= Meletus =

Athenian and chief accuser of Socrates

Meletus (Μέλητος; fl. 5th–4th century BCE), a citizen of Athens in the Classical Era, came from the Pithus deme and has become known for his prosecuting role in the trial – and eventual execution – of the philosopher Socrates in 399 BCE.

==Life==
Little is known of Meletus' life beyond what is portrayed in the Socratic literature, particularly Plato's dialogues, where he is named as the chief accuser of Socrates. In the Euthyphro, Plato describes Meletus as the youngest of the three prosecutors, having "a beak, and long straight hair, and a beard which is ill grown," and being unknown to Socrates prior to the prosecution. Meletus is also mentioned briefly in the Theaetetus. In Xenophon's Hellenica, he is reported as one of the envoys sent to negotiate a truce with the Lacedaemonians during the war between the democratic rebels and the Thirty Tyrants.

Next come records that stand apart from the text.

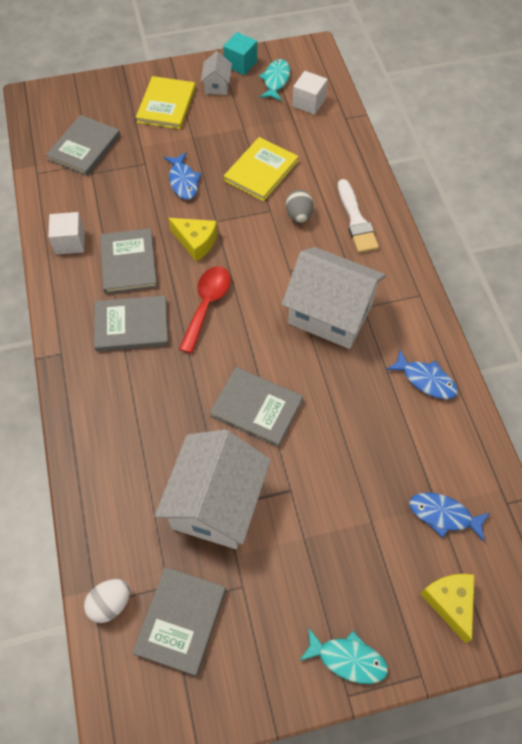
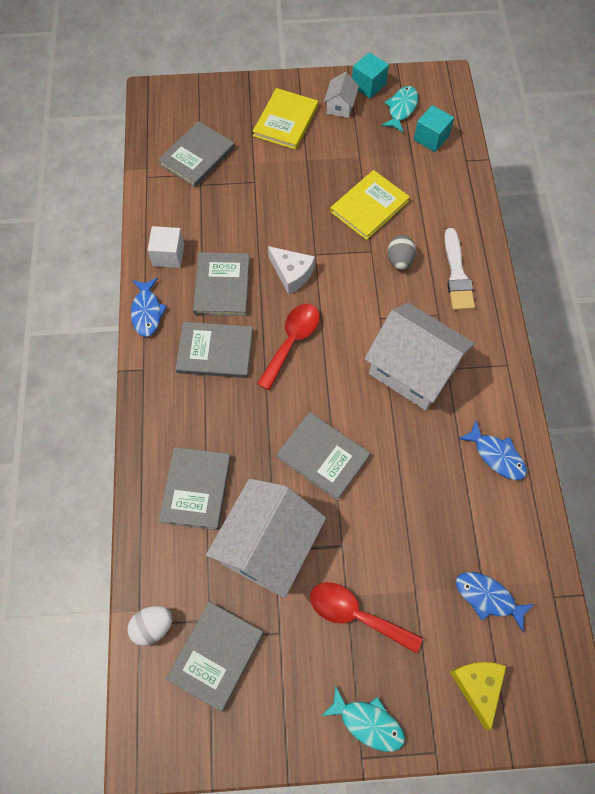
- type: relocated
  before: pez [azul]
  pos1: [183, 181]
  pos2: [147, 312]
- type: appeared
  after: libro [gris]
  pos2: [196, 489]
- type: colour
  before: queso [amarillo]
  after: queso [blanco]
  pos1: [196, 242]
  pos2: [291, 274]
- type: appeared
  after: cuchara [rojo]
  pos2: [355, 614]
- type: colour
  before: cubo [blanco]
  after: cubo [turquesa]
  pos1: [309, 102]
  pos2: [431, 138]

The later Greek historian Diogenes Laërtius reported that after the execution of Socrates "Athenians felt such remorse" that they executed Meletus and banished his associates from the city, at the incitement of a disciple of Socrates, Antisthenes. This claim is generally rejected as apocryphal by modern scholarship.

==Trial of Socrates==

During the first three hours of the trial, Meletus and the other two accusers each stood in the law court in the centre of Athens to deliver previously crafted speeches to the jury against Socrates. No record of Meletus' speech survives.